「AIがすごいのはわかる。でも、実際の仕事では使えないよね――」。そう語る人は少なくない。AIを活用するどころか、“トレンド”として消費しているだけの人も多い。その一方で、「AIを使いこなす人」と「使えない人」の間で、能力や効率の差は見えないところでどんどん広がっている…。
この現実を、すでにAIを使いこなしている人たちはどう見ているのか。AIを「思考や発想」に活用するための書籍『AIを使って考えるための全技術』の発売を記念して、元起業家で、現在は大手ITベンチャー企業で生成AIの社内推進を担っているハヤカワ五味さんに話を聞いた(ダイヤモンド社書籍編集局)。

社内でたった1人の「生成AI頑張るぞ担当」
――これまで起業家として活躍されていたハヤカワさんですが、今は企業で生成AIの推進を担っているそうですね。
はい。昨年の7月から、ある大手IT企業に在籍しています。最初は新規事業関連でお声がけをいただいたんですが、話をしていくなかで「AIの社内活用を進めてほしい」という流れになりました。その当時は所属も肩書もなかったので「生成AI頑張るぞ担当」を自称していました。

2015年頭に株式会社ウツワを創業後、ランジェリーブランド『feast』、フェムテック事業『ILLUMINATE』など、多数の事業を展開。2022年3月にはユーグレナグループに参画し、はたらく女性向けの新規事業開発に取り組む。24年4月に退職後、2024年7月に大手ITベンチャーにジョインし、生成AI利用の社内推進に尽力している。生成AIの利活用に関してSNSでも積極的に発信している。
チームができたのは最近のことで、入社から半年くらいは“ほぼ一人”。それまでも部署ごとにAI関連の開発やシステム導入を担当している人はいたんですが、会社全体としての方針や導入設計を担う人は、当時いなかったと思います。
ちょうど、自分としても10年ほど経営をやったあとで、「次はどこに行こうか」と考えていたタイミングでした。生成AIの分野は可能性があると思っていたので、未経験でこのような仕事をさせてもらえて幸運だと思っています。
「AI=翻訳ツール」という“冷ややかな空気”
――IT系企業というと、AIをうまく使いこなしている人が多い印象があります。実際はどうでしたか?

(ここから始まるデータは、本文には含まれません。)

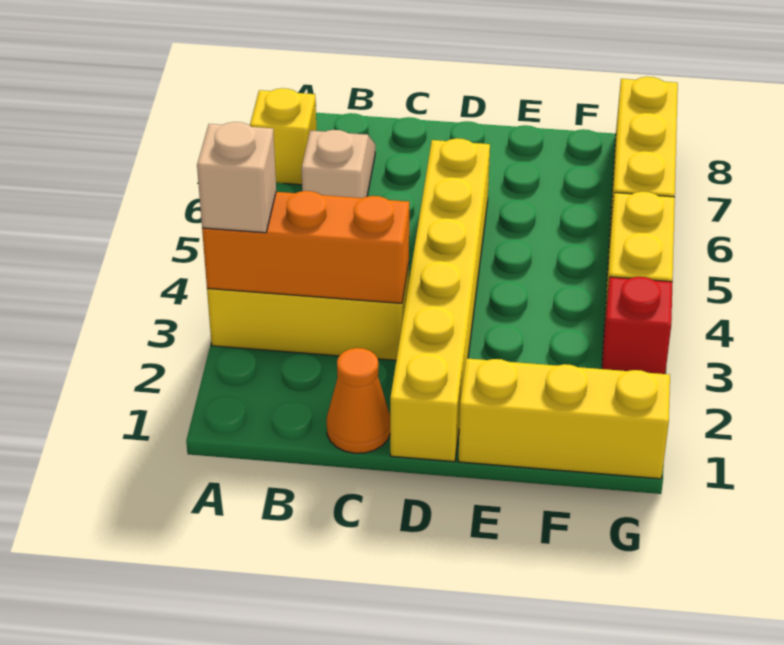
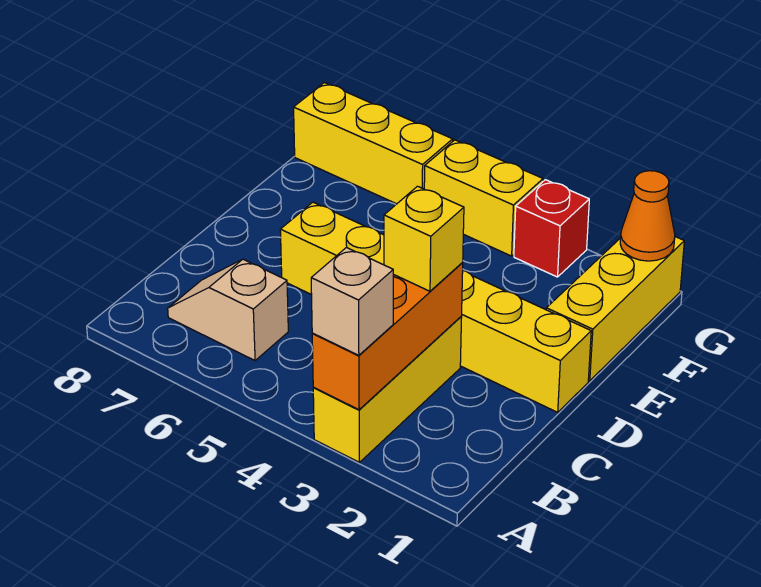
yellow brick A7 level 1 -> yellow brick C3 level 3
orange cone C1 level 1 -> orange cone G1 level 2

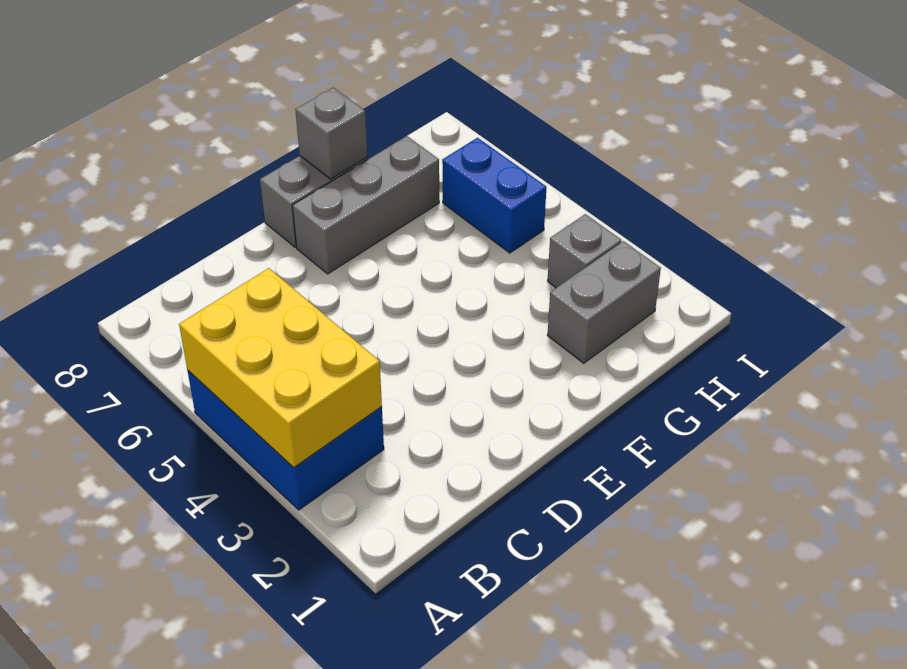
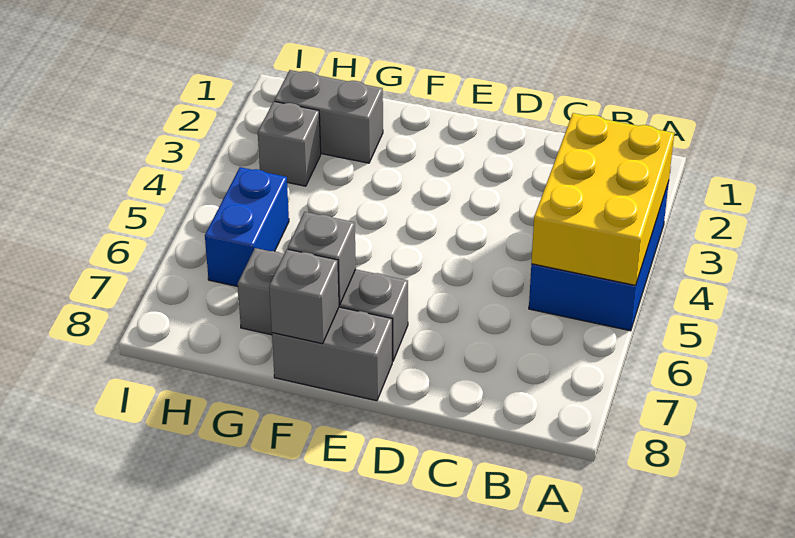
none -> grey brick F7 level 2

入社当時は、翻訳に使っている人が大半でしたね。次いで、エンジニアの一部がコーディングで使っていたくらい。それ以外の用途では、ほぼ誰も使っていませんでした。
一応、私の入社以前から生成AI関連の社内向けの動きはあったのですが、ツールを導入するに留まり活用には至っていなかったという認識です。
そのため当時は、いかにも“トレンド”という感じの見られ方が中心でした。画像や動画を生成して、「おお、かっこいい」「広告に使えるかも!」と盛り上がるけど、それが業務や事業、経営をどう変えるかという視点はなかった。
社内の反応も、「生成AIって流行ってるらしいね」くらいで。正直、VRやNFTと同じような、一時的なブームとして見られていた節がありました。
ほとんどの人がAIの力を「勘違い」していた
多くがそんな認識なので、生成AIに関する相談のうち、8割は生成AIの話じゃなかったんです。
――どういうことでしょう?
大半が「この作業ってAIで“自動化”できますか?」みたいな、いわゆる生成AI以前のDX系の内容でした。
もちろん、自動化にも意味はあります。でも、それって別に生成AIを用いなくてもできることが多いんですよね。コンテンツを“生成”できるという、そもそもの生成AIの本質があまり理解されていないんだなと痛感しました。
最近はようやく、そういう相談は3割くらいに減ってきましたが、それでもまだまだ多いですね。
もはやこれからは「AIが前提」になる
――たしかにAIを扱ったビジネス書も、多くは“仕事の効率化”に主眼を置いています。
エクセルのマクロ作成を依頼したり、資料を作ったりとかですよね。たしかに便利ですけど、それで働き方が本質的に変わるかというと、そうでもない。社員視点で見たら、効率化した分だけ、また新しい仕事が降ってくるだけですよね。
だから入社当初は「生成AIで仕事が楽になる」みたいな期待感はなくて、社内の多くの人が生成AIに冷めていたんです。
「生成AIってすごいけど、結局仕事には使えないよね」
「推進担当がまた来たけど、どうせ前と同じでしょ」
「生成AIって嘘つくから、逆に仕事増えるよね」
そんな空気感がありました。
たしかに、AIという言葉だけが独り歩きして、活用されないままトレンドが過ぎていくケースも多い。だからこそ「生成AIの本質は自動化だけじゃない」「これからの時代、AIを前提に仕事をしないとまずい」ということも、地道に共有していきました。